Marni asyik merefresh otaknya dengan jalan-jalan di mall. Sedangkan di desa ibunya menjadi bahan pergunjingan warga.

"Heh lihat ibunya Marni setiap bulan belanja barang mewah. Televisi, mesin cuci, aku dengar sekarang dia lagi beli kulkas baru," ucap tetangga Marni.

"Betul sekarang hutang-hutangnya sudah lunas di warung saya," balas tetangga yang satunya.

"Kerjanya apa sih itu Marni di ibu kota?" tanya tetangga satunya lagi.

Mereka asyik merumpi tak lama ibunya Marni sampai rumah dengan becak. Di belakangnya motor kurir pembawa kulkas kecil. Ibunya Marni senang mempunyai kulkas baru di rumahnya. 

Ibu-ibu itu mendekat dan langsung bertanya darimana ibunya Marni berbelanja kulkas.

"Beli kulkas baru nih bu. Kok kecil sih tanggung amat. Kenapa nggak beli yang gede sekalian?" tanya tetangga.

"Uangnya hanya cukup buat beli yang kecil bu. Nggak apa-apa sih yang penting 'kan kegunaannya ya," jawab ibunya Marni.

"Beli dari mana bu. Kok ada kulkas kecil imut begini?" tanya tetangga lagi.

"Di toko elektronik depan sekolahan itu loh bu," jawab ibunya Marni.

Para tetangga ibunya Marni sudah tak tahan ingin bergosip lebih lama lagi. Mereka langsung mencetuskan Marni itu kerja apa. Belum ada setahun tapi sudah mengirim uang banyak-banyak begini. 

Beli barang mewah kalau tinggal di desa kelihatannya. Mereka bahkan tidak percaya kalau Marni hanya bekerja sebagai penyanyi kafe.

"Aku mah nggak percaya kalau gaji penyanyi kafe itu besar," ucap tetangga Marni.

"Ibu percaya kalau Marni hanya jadi penyanyi kafe?" tanya tetangga Marni.

"Ibu-ibu pada kenapa sih. Dari dulu Marni kan hanya bisa bernyanyi. Ibu-ibu juga tahu Marni sudah menjadi penyanyu yang cukup populer di desa ini. Kenapa kalian curiga sekarang anak saya berbohong soal pekerjaannya?" tanya ibunya Marni.

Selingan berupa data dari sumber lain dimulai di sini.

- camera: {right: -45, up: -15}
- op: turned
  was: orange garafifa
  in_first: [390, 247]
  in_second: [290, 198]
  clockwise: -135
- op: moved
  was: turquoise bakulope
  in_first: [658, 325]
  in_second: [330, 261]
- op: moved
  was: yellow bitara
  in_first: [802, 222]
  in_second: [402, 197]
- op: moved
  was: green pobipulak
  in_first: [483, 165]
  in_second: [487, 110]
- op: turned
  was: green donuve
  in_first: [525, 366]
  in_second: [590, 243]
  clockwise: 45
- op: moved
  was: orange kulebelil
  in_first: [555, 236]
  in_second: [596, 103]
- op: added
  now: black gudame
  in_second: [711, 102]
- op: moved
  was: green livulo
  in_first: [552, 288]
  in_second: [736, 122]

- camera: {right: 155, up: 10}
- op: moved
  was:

Para tetangga Marni masih tak percaya kalau Marni hanya bekerja sebagai penyanyi Kafe saja. Menangnya di kota tidak butuh makan dan bayar sewa tempat tinggal bisa mengirim uang banyak setiap bulannya.

"Kamu tuh harusnya mikir kalau memang gaji besar. Biaya hidup di kota itu besar juga. Anakmu selalu mengirim uang dalam jumlah besar sampai bisa merenovasi rumah. Emang cukup uangnya di kota untuk sebulan?" tanya tetangga.

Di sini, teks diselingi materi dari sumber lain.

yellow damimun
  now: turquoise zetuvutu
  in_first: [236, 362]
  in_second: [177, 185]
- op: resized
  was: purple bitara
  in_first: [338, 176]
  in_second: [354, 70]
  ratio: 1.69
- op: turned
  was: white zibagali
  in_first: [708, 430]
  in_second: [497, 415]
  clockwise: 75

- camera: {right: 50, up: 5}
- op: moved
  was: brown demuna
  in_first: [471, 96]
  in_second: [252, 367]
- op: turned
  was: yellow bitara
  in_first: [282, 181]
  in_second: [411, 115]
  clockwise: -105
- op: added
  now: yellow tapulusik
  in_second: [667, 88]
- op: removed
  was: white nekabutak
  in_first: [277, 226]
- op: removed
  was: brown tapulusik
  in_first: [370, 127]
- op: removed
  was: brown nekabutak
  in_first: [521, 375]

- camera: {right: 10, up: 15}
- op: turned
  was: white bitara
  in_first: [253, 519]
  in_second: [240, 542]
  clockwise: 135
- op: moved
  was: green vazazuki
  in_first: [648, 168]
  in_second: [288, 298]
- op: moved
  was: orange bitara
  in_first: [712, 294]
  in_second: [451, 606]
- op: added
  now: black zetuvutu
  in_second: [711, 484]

"Marni nggak pernah ngeluh kok bu saya minta uang berapa banyak pun. Mungkin ya cukup uangnya sampai gajian bulan depannya lagi," ucap ibunya Marni.

Kecurigaan tetangga Marni semakin menjadi-jadi dengan jawaban ibunya Marni yang seakan Marni ini mendapatkan uang secara tidak benar. Semua juga pernah kerja di kota besar pernah ngalami susahnya mengatur uang di kota besar tersebut. Jawaban ibu Marni yang mengatakan seolah Marni bekerja instan mendapatkan uang menimbukan banyak pertanyaan di kepala para tetangga.

"Yakin anak ibu hanya penyanyi kafe saja. Masa sih gaji penyanyi kafe banyak sekali?" tanya tetangga Marni.